P(B|A): 0.875 Freq. Pos. PCR given Pos. conclusion
P(A|B): 0.797 Freq. of Pos. conclusion given Pos.PCR
A: 0.406 Neg. conclusion freq.
B:0.406 Neg PCR freq.
P(B|A): 0.923 Freq. Neg. PCR given Neg. conclusion
P(A|B):0.923 Freq. Neg. conclusion given Neg.PCR
Calculation 3 showed at 57.1% in sensitivity of disease development after positive conclusion. Calculation 4 this number is close to 1 showing high specificity.
A: 0.469 Pos. diagnostic freq.
B: 0.531 Pos. test conclusion freq.
P(B|A): 0.647 Freq. Pos conclusion given Pos. diagnostic
P(A|B): 0.571 Freq Pos. diagnostic given Pos. conclusion
Calc IV. Probability of not developed disease given a Neg. Conclusion
A:0.531 Pos. diagnostic freq.
B: 0.406 Pos. test conclusion freq.
P(B|A): 0.769 Freq. Neg. conclusion given Neg. diagnostic
P(A|B): 1 Freq. Neg. diagnostic given Neg. conclusion
One major error that could have resulted from this experiment is the quality of the pictures that were captured by the smartphone. Some older smartphones don't have extremely high-tech or high pixel cameras so they don't produce clear images all the time. A human error that occured was using the incorrect side of the glass slides in the fluorimeter machine which caused the reagents to not form a drop but to spill on the slide. An error that might have resulted from the PCR machine would be that they did not reach the exact temperatures required for the reaction so the results may have been slightly off. The machines are inexpensive ($50-$100) so they are not the highest quality of PCR machines.
Intro to Computer-Aided Design
Our team decided to use TinkerCad to create our design. The software is actually quite simple to use and has a feature that lets the user create an account to save their work. Our team members did not have any experience with using this software, but we had troubles using SolidWorks a while back so we decided to try something new. The TinkerCad software is a lot easier to use and a lot more straightforward than the other choice of software. After using it, our team feels quite confident designing with it and we think we will use it again to bring other designs to life.
Our design, although similar to the original, has a built-in camera to provide the user with accurate and high-quality photographs. This will allow the consumer to have the same angle and focus in every photo, which will make the overall lab more accurate. What also differentiates our PCR machine from the original is that our glass sides are going to have a small strip on the side that is supposed to be used. With the other slides, the only difference was the texture. This made it difficult to tell which side was the correct side to use, and our group made a few mistakes during the previous lab. Our PCR machine is going to be made out of titanium alloyed with aluminum. This makes it lightweight, durable, and more affordable than what some other PCR machines use. Other PCRs use silver, which is great for durability, but not for affordability.
Feature 1: Consumables
The glass slides will be manufactured by our company. The reason being is that we would like to improve the slides by making them easier to use and more durable.We plan on doing so by using a newly found and improved glass made primarily of silver and palladium. This metallic glass is highly durable and almost never cracks. The reagents such as the PCR mix, primer solution, and SYBR Green solution will remain the same. Our group believes that these reagents work well as is, and will be left alone. The heater will also remain the same.

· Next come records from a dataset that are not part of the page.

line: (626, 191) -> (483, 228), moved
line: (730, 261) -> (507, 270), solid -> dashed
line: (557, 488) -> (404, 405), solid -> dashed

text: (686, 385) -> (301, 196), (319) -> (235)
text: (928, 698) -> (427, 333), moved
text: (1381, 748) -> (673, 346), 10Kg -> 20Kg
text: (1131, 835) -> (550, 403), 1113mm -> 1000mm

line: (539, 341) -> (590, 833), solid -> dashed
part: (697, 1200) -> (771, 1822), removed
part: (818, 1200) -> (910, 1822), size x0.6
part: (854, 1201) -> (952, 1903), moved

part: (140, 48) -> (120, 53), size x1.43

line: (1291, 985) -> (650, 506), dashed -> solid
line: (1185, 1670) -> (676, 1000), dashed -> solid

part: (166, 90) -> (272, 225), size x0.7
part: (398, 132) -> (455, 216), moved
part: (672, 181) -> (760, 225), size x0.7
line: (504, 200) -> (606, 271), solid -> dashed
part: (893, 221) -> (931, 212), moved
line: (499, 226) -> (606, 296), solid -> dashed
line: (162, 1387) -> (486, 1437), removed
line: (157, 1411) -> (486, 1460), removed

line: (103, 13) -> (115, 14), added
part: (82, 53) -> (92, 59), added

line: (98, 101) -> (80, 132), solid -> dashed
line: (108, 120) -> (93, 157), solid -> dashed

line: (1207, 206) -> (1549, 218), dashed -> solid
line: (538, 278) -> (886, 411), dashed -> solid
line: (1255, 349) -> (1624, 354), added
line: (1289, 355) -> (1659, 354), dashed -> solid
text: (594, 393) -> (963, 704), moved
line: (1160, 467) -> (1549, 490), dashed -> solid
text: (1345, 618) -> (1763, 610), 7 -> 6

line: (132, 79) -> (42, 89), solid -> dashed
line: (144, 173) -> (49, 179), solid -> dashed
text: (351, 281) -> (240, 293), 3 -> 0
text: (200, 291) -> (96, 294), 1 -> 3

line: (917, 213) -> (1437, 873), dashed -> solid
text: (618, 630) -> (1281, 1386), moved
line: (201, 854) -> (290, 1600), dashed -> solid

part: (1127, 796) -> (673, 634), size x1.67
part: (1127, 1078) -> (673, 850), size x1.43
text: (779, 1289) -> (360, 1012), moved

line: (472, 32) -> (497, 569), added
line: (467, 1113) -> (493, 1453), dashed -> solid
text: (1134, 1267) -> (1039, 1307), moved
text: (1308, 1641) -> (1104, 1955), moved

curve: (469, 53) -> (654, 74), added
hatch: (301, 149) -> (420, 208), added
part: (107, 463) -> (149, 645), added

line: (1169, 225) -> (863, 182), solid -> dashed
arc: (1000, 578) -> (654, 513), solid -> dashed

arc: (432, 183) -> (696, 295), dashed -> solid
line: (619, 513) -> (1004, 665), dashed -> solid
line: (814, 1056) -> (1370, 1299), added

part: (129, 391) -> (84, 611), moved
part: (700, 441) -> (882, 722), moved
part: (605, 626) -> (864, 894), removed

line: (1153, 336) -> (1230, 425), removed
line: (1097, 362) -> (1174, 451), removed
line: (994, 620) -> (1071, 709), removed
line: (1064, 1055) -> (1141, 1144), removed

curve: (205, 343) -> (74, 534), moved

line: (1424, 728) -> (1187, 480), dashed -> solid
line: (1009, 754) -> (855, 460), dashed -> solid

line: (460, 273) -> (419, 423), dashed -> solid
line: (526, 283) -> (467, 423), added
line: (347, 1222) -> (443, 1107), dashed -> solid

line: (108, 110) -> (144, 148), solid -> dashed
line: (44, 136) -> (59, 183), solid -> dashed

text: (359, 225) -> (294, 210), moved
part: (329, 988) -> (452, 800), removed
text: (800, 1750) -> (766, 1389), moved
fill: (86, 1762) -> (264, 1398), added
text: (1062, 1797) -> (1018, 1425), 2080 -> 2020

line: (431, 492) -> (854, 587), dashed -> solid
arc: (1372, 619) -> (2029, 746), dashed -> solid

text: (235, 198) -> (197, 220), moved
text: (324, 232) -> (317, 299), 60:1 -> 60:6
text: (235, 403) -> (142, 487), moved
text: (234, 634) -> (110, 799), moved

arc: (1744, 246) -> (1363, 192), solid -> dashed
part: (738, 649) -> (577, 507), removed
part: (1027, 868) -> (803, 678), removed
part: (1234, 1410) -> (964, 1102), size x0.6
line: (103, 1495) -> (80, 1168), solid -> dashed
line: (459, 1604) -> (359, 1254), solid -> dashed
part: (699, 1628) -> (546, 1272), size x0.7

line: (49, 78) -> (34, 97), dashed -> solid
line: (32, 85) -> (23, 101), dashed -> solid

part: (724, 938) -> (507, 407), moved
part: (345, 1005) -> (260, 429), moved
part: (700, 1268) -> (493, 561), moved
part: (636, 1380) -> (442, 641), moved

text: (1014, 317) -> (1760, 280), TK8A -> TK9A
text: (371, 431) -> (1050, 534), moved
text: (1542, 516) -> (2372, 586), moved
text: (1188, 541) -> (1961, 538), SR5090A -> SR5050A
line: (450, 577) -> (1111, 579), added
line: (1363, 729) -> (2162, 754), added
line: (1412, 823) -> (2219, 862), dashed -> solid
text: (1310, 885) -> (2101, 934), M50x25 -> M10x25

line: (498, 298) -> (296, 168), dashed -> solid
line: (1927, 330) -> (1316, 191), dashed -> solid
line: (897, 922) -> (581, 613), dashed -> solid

Feature 2: Hardware - PCR Machine & Fluorimeter
In our design, the Open PCR machine and the fluorimeter are combined into one thing. We only made one addition to the original design and that was adding the camera. It will perform the duty that the smartphone performed with the fluorimeters that we used in lab. The addition of the camera allows for more accurate and consistent photographs This machine has the technology to run the PCR reaction as well as take the photographs that would've been taken separately in the fluorimeter. The preparation for the fluorimeter, such as setting up the slides and incorporating the SYBR green will have to be done manually before the machine begins to run the experiment. Our machine will utilize the new hardware by combining the two parts of the experiment making for more efficient results.